Come l’UE può trasformare le sfide in opportunità 1

Viviamo in un mondo di profondi cambiamenti geopolitici e tecnologici. L'UE sta attualmente affrontando una serie di sfide che, secondo i suoi leader, ne minacciano la stessa esistenza. Ma queste sfide rappresentano anche importanti opportunità che questa generazione politica sta cogliendo o sprecando, lasciandoci in una posizione di grande fragilità economica e politica. Le misure politiche proposte dal Rapporto Draghi, pubblicato a settembre 2024, sono già state in parte superate dai vertiginosi sviluppi geopolitici degli ultimi mesi, in particolare dalle misure adottate da Trump dall'inizio del 2025. La guerra commerciale, i disordini all'interno della NATO e l'escalation della guerra russa contro l'Ucraina e il Medio Oriente, nonché le minacce che essi rappresentano per l'UE, per non parlare delle minacce provenienti dalla Cina, rappresentano le maggiori minacce che l'Unione abbia dovuto affrontare dalla fine della Guerra Fredda, e potremmo persino dire dalla Seconda Guerra Mondiale.
In questo primo saggio, affronteremo le sfide poste dal nuovo ordine economico internazionale in materia di commercio internazionale, poste dal trumpismo, già affrontate nei nostri quattro saggi precedenti. In primo luogo, esamineremo le relazioni bilaterali con gli Stati Uniti e, successivamente, quelle bilaterali e multilaterali con il resto del mondo. Affronteremo poi la questione della costruzione di un Mercato Unico dei Capitali, che consentirebbe una maggiore autonomia finanziaria e costituirebbe una delle basi principali per accelerare la crescita. Infine, affronteremo un'importante opportunità, che fa riferimento ad alcune delle politiche più rilevanti per accrescere la rilevanza dell'euro come valuta di riserva a livello globale. Si tratta chiaramente di un'opportunità che l'UE può cogliere per aumentare la capacità di diversificare i portafogli dei grandi investitori internazionali, consentendole di mobilitare maggiormente risorse finanziarie a livello internazionale. E, non da ultimo, per aumentare la capacità di finanziare la propria sicurezza e la crescita economica.
Nel secondo saggio affronteremo il tema delle industrie della sicurezza e della difesa e il tema delle politiche industriali e delle filiere produttive.

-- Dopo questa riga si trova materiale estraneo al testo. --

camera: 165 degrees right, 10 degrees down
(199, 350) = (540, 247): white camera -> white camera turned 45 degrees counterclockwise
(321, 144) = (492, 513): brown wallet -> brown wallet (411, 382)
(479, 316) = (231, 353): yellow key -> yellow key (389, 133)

1. Stabilire relazioni commerciali equilibrate tra l’UE e gli Stati UnitiNel 2024, l'UE ha importato 334 miliardi di euro dagli Stati Uniti ed esportato 532 miliardi di euro verso gli Stati Uniti, con un surplus di circa 200 miliardi di euro. Non sorprende che Trump, con una mentalità mercantilista, abbia individuato l'UE come uno dei suoi principali obiettivi di attacco. Nella prima ondata di dazi, Trump ha imposto dazi del 25% sulle importazioni da tutti i paesi di acciaio, alluminio e automobili. Nel frattempo, i dazi su acciaio e alluminio sono stati aumentati al 50%. In risposta, l'UE ha imposto dazi su un pacchetto di 21 miliardi di euro di importazioni statunitensi, colpendo prodotti politicamente sensibili come soia, pollame, motociclette e altri prodotti agricoli.

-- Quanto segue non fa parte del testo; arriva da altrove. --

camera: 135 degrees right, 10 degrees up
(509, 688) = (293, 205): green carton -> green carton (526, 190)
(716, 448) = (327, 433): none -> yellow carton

All'inizio di aprile, nell'ambito dei cosiddetti "dazi reciproci", gli Stati Uniti hanno imposto un dazio generalizzato del 10% su tutte le importazioni. In risposta, l'UE ha imposto un dazio del 25% su 99 categorie di importazioni statunitensi. Settori come quello automobilistico, farmaceutico e dei macchinari, fortemente dipendenti dal mercato statunitense, hanno già iniziato a registrare perdite nelle esportazioni.

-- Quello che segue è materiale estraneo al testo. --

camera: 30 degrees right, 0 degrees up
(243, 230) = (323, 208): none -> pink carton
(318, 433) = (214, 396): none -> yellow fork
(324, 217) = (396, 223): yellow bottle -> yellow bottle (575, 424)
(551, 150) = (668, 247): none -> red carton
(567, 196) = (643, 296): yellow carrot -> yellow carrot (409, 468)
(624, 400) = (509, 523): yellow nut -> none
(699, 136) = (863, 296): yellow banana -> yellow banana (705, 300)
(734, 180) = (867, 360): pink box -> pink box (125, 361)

Il livello più alto di dazi imposto all'UE, pari al 25%, è stato sospeso per 90 giorni. Sono in corso negoziati tra le parti, ma Trump ha già espresso il suo disappunto per gli sviluppi. Ha suggerito che l'UE si impegni ad acquistare 350 miliardi di dollari di petrolio e gas al fine di ridurre immediatamente il surplus dell'UE. Qualora i negoziati fallissero, l'UE ha già predisposto un elenco di dazi che colpiranno 95 miliardi di euro di esportazioni statunitensi, tra cui automobili, aerei e bourbon. Oltre a queste misure, ne sono state discusse altre nel settore delle grandi aziende e dei servizi digitali, dove gli Stati Uniti vantano un ampio surplus rispetto all'UE.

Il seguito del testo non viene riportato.